Posted Nov 23, 2013 by Martin Armstrong
QUESTION: Mr. Armstrong; It is true that China will stop supporting the dollar and will become a net seller? The Goldbugs are claiming the dollar is dead buy gold. But they seem to use every reason to justify only buying and it rarely proves to be true. If there’s anyone who knows what is really going on behind the curtain it is most certainly you. Is this for real?
Thanks so much for everything you do.
ANSWER: Sorry. The answer is no. China will stop accumulating dollars and begin to apply its earnings more directly into its domestic economy. It is not in their interest to “sell” the dollar or stop “supporting” the dollar as this is being portrayed. Their reserves at $3.6 trillion and they cannot buy much of anything except dollars because that money is kept in bonds not raw cash. They can’t buy euro bonds of most countries. They cannot buy Japanese. So they have few options.

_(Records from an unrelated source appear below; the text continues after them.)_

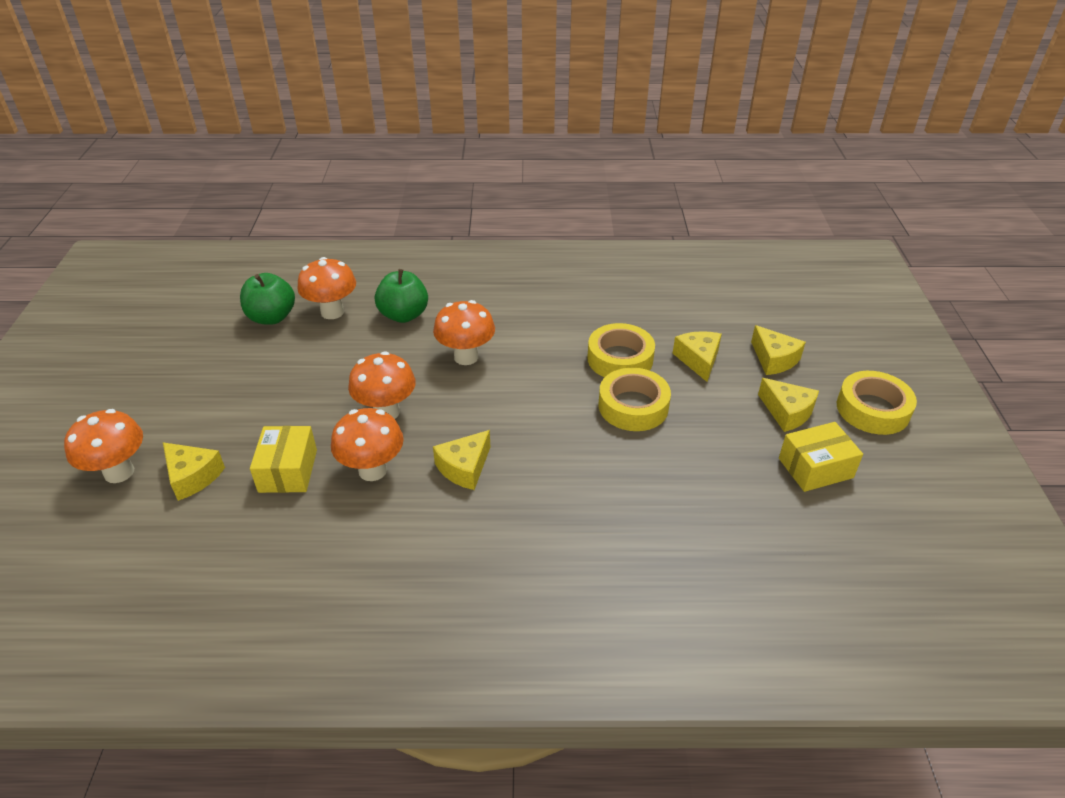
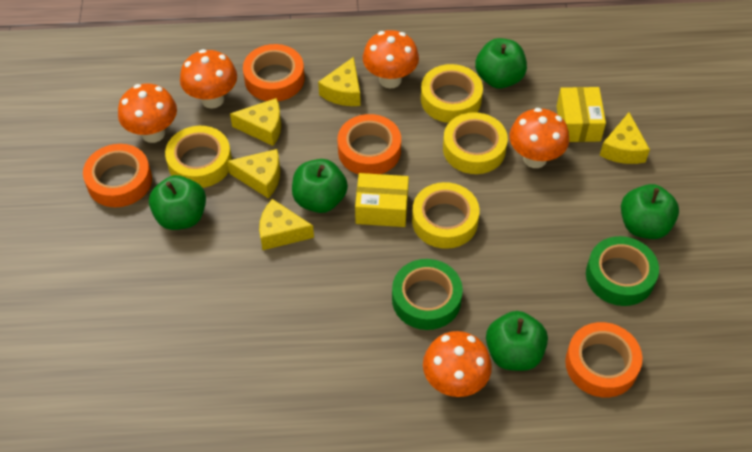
green apple: 2 -> 5
green tape: 0 -> 2
orange tape: 0 -> 4
yellow tape: 3 -> 4

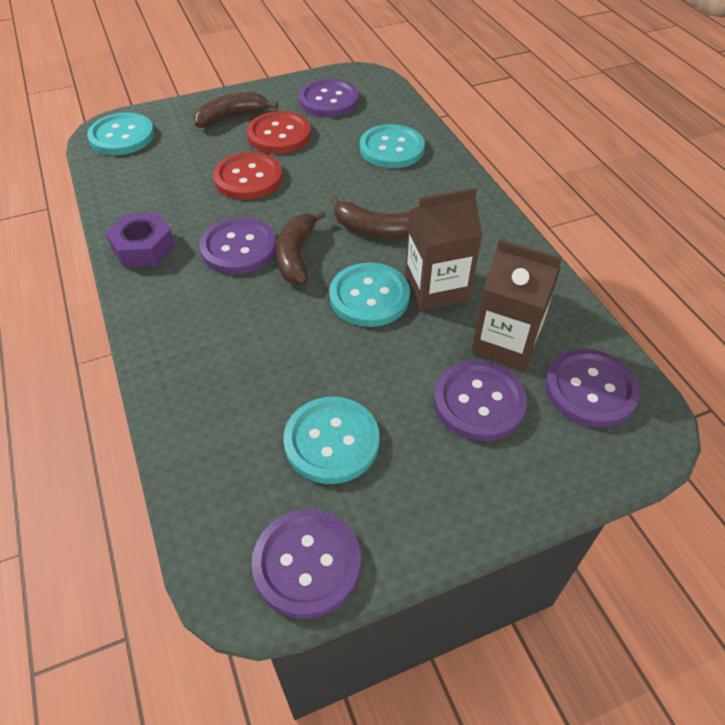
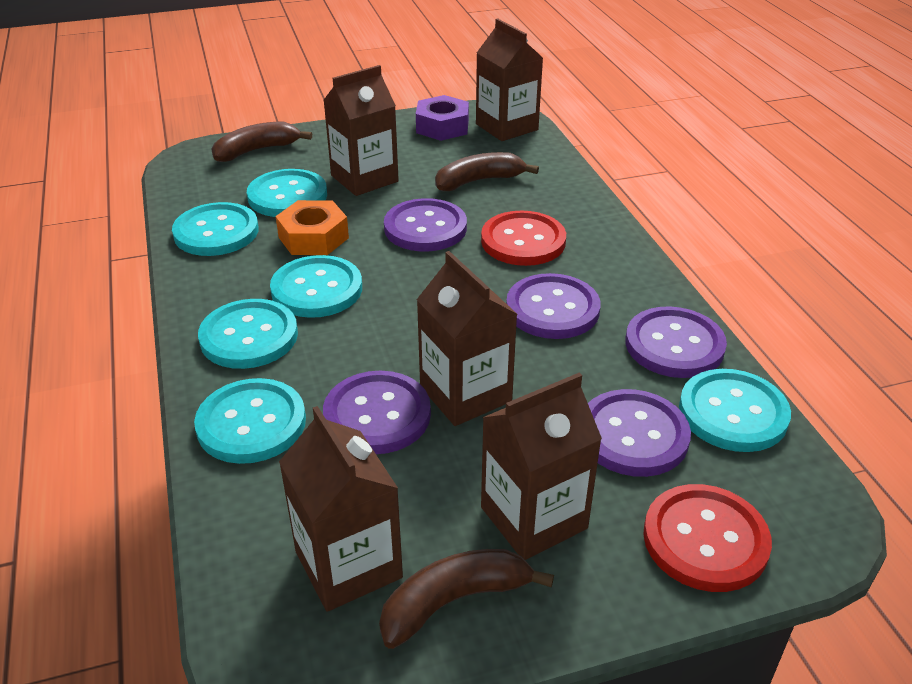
brown carton: 2 -> 5
orange nut: 0 -> 1
turquoise button: 4 -> 6

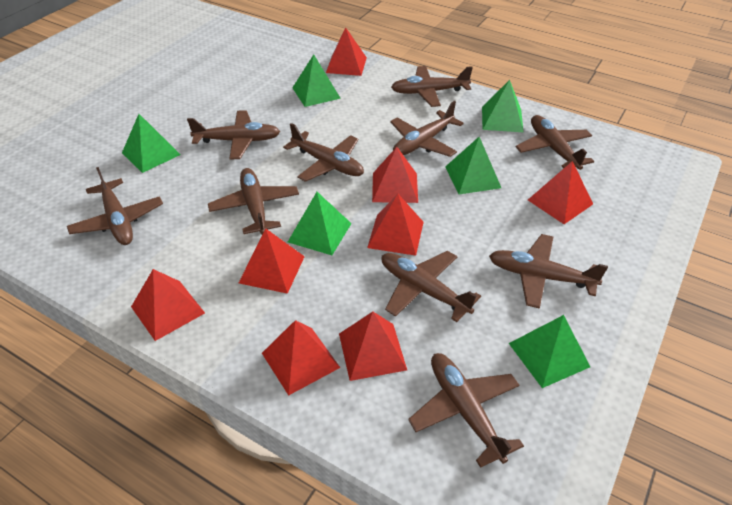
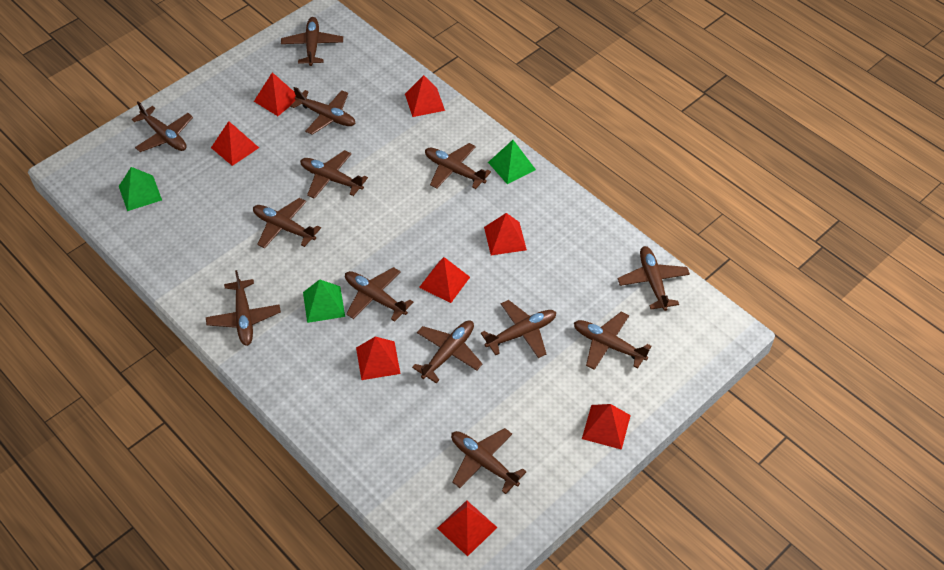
brown plane: 10 -> 13
green pyramid: 6 -> 3

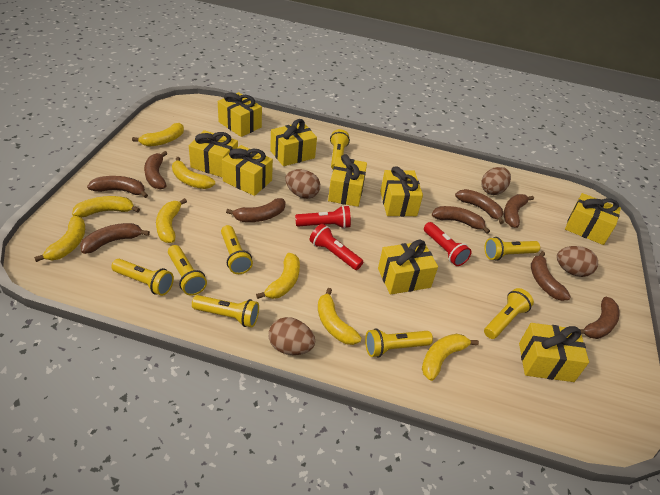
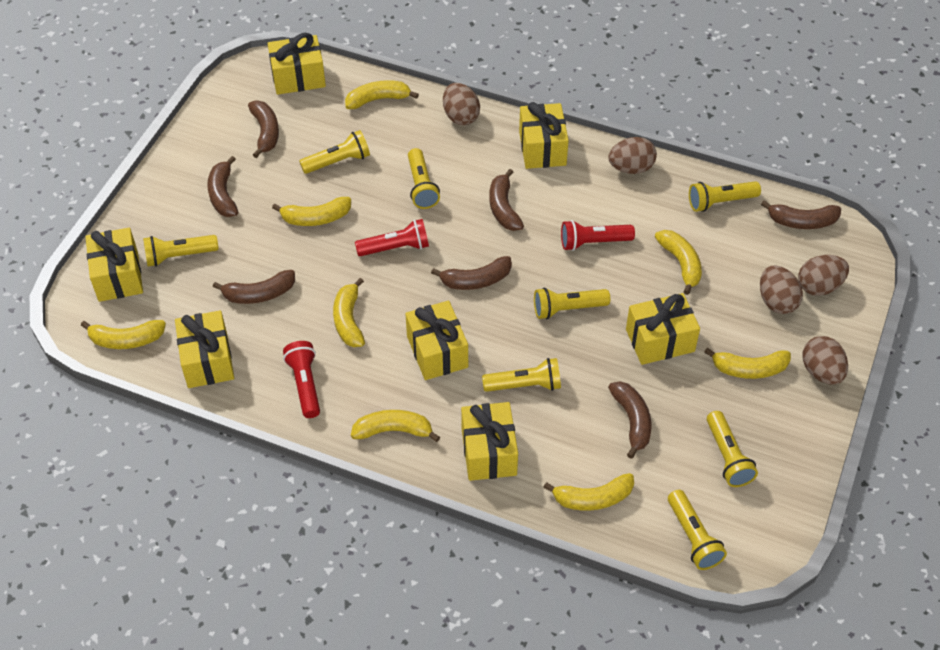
brown banana: 9 -> 7
brown egg: 4 -> 5
yellow gift: 9 -> 7

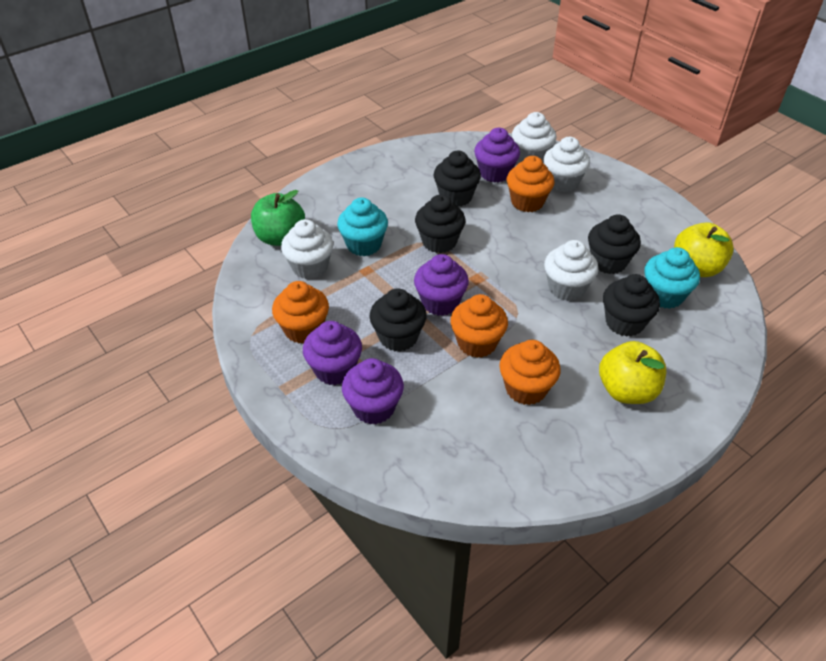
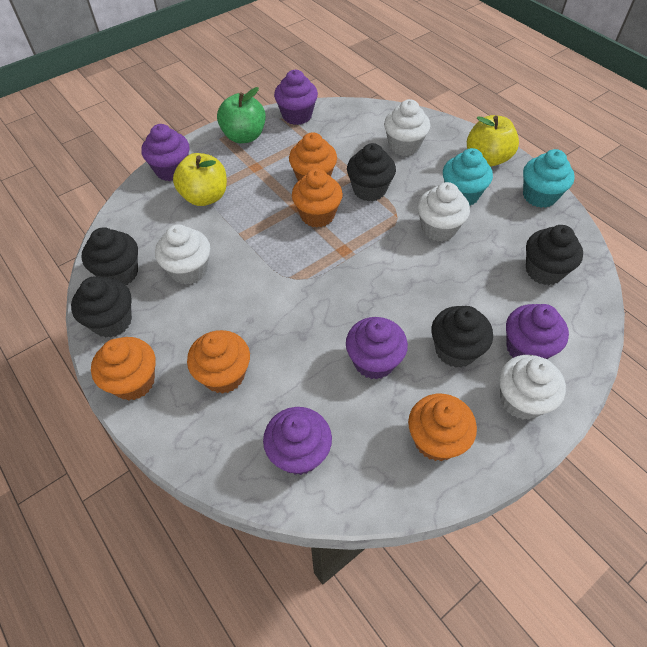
orange cupcake: 4 -> 5
purple cupcake: 4 -> 5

This is part of their reform process – not an act to undermine the dollar that would hurt their economy by reducing their sales to the USA. The central bank under Zhou Xiaochuan has consistently flagged its intention to liberalize financial markets and allow the yuan to trade more freely. Zhou has suggested urgency in pushing for change, although he has not provided any specific timetable. He promised on Saturday to “pull out all stops to deepen financial sector reforms”. The People’s Bank of China (PBOC) will widen the trading band of the yuan in the near term.
The government announced a 60-point reform plan and its leaders pledged to let markets play a “decisive” role in the economy as they unveiled a reform agenda for the next decade. China intends to achieve “decisive results” in its reform push by 2020.
We must keep in mind that in Asia, the government actually looks at the economy more like a business than something to manipulate society as in the West. They are concerned about the health of the economy and moving forward where in the US and Europe it is all about trying to retain political power. This is a HUGE difference.
The People’s Bank of China said the country does not benefit any more from increases in its foreign-currency holdings. This reflects the willingness to now address its domestic economy. I have been stating that China must turn inside and develop its own consumer based economy and that is precisely what it is doing. This is fundamental if China is to become the Financial Capital of the World. Only that will displace the USA from that position.
The reduction in the dollar purchases will allow the yuan’s appreciation. This was precisely what we have been forecasting. The dollar will decline against the yuan. They cannot hold the yuan down any longer. With talk of rates also going negative, the central bank stated “It’s no longer in China’s favor to accumulate foreign-exchange reserves.”
The monetary authority will effectively end its normal intervention in the currency market and broaden the yuan’s daily trading range, China’s foreign-exchange reserves surged $166 billion in the third quarter to a record $3.66 trillion, more than triple those of any other country and bigger than the gross domestic product of Germany,
The increase in capital inflows has highlighted that money simply poured into the nation’s assets yet it withdrew from developing nations such as Brazil and India. The yuan’s appreciation benefits more people in China than it hurts and instead of Japanese tourists dominating the various sights it is now Chinese.
The central bank has no choice but to widen the yuan’s trading band for the trend in in its favor as we forecast last year. The yuan’s spot rate is allowed to diverge a maximum 1 percent on either side of a daily reference rate set by the People’s Bank of China. The trading range was doubled in April 2012, after being expanded from 0.3 percent in May 2007. The band could be widened to 2 percent,
Capital inflows into China accelerated in October, official data suggest. Yuan positions at the nation’s financial institutions accumulated from foreign-exchange purchases, a gauge of capital flows, climbed 441.6 billion yuan ($72 billion), the most since January. About half of October’s increase in the positions was attributable to surpluses in trade and foreign direct investment, with the rest accounted for by inflows of the more common hot money,
The yuan has appreciated 2.3 percent against the dollar this year, which has been its best-performance of all the emerging-market currencies. This is also in part caused by the Eurozone crisis leaving little choice for investment in that region.
China’s growth in reserves has been focused in U.S. government debt, which gave them a large leverage in the Syrian Crisis. China is the largest foreign creditor to the U.S. and its holdings of Treasuries increased by $25.7 billion, or 2 percent, to $1.294 trillion in September making it the biggest gain since last February.